After hitting a four-year high in July, planned job cuts plunged 60% in August, according to Challenger, Gray & Christmas, as employers announced plans to lay off 41,186 people. So far this year, the energy industry is leading in job cuts with almost 72,000 layoffs announced: “The stream of job cuts related to oil prices appears to be ebbing. The majority of these cuts came in the first four months of 2015, when we saw more than 68,000 layoffs related to oil … It is too soon to say if we have seen the last of the big oil cuts. As we head into the final months of 2015, there are definitely some red flags that suggest we may see more layoffs from the energy sector, as well as in other areas of the economy.”


The trade deficit narrowed 7.5% to $41.9 billion in July as exports rose for the first time in three months.

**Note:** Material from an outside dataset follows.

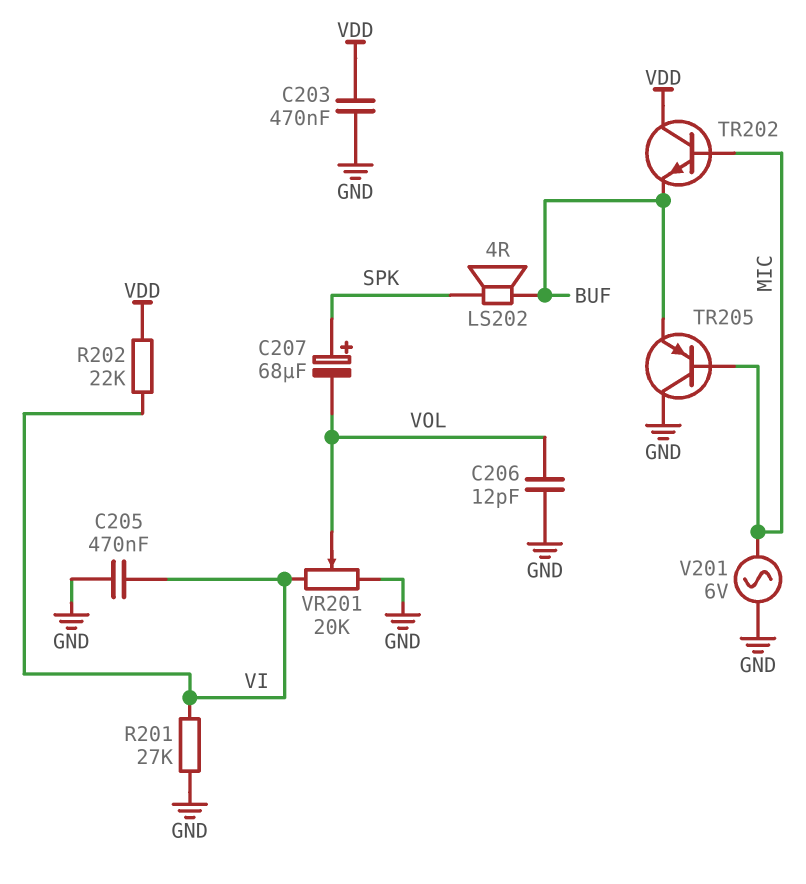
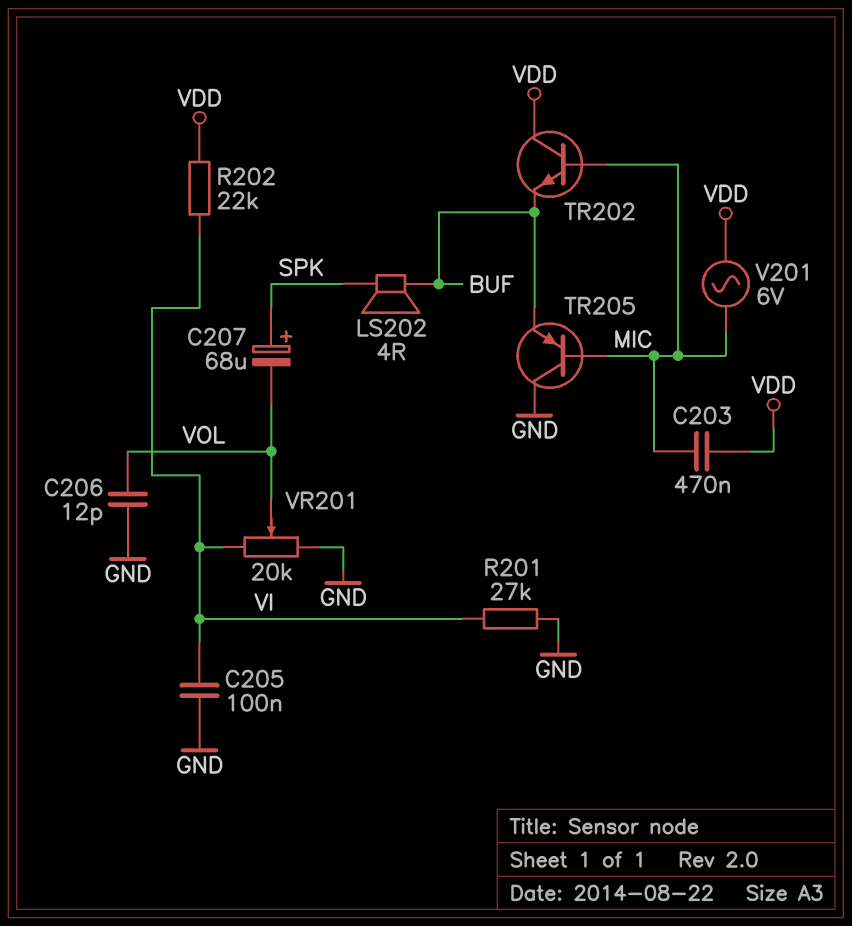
C203: 470nF (GND, VDD) -> 470nF (MIC, VDD)
C205: 470nF (GND, VI) -> 100nF (GND, VI)
V201: AC 6V (GND, MIC) -> AC 6V (MIC, VDD)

Exports increased to $188.5 billion, led by autos and industrial equipment while imports fell to $230.4 billion on a drop in cell phones. The trade gap with the European Union hit a record.

Source: Census Bureau

On a positive note, construction spending rose to an annual rate of $1.08 trillion in July, the highest level in more than seven years, driven by a 1.3% surge in private construction spending. At the same time, public construction spending fell 1%. Overall construction spending has increased for eight consecutive months.

Source: NAHB

On a downbeat note, manufacturing grew at the slowest pace in over two years in August. The ISM manufacturing index slipped to 51.1%, and measures of new orders, employment and exports fell.

Source: ISM

The service sector slowed in August as the ISM non-manufacturing index slipped to 59%, backing away from a ten-year high reached in July, with measures of new orders and employment declining.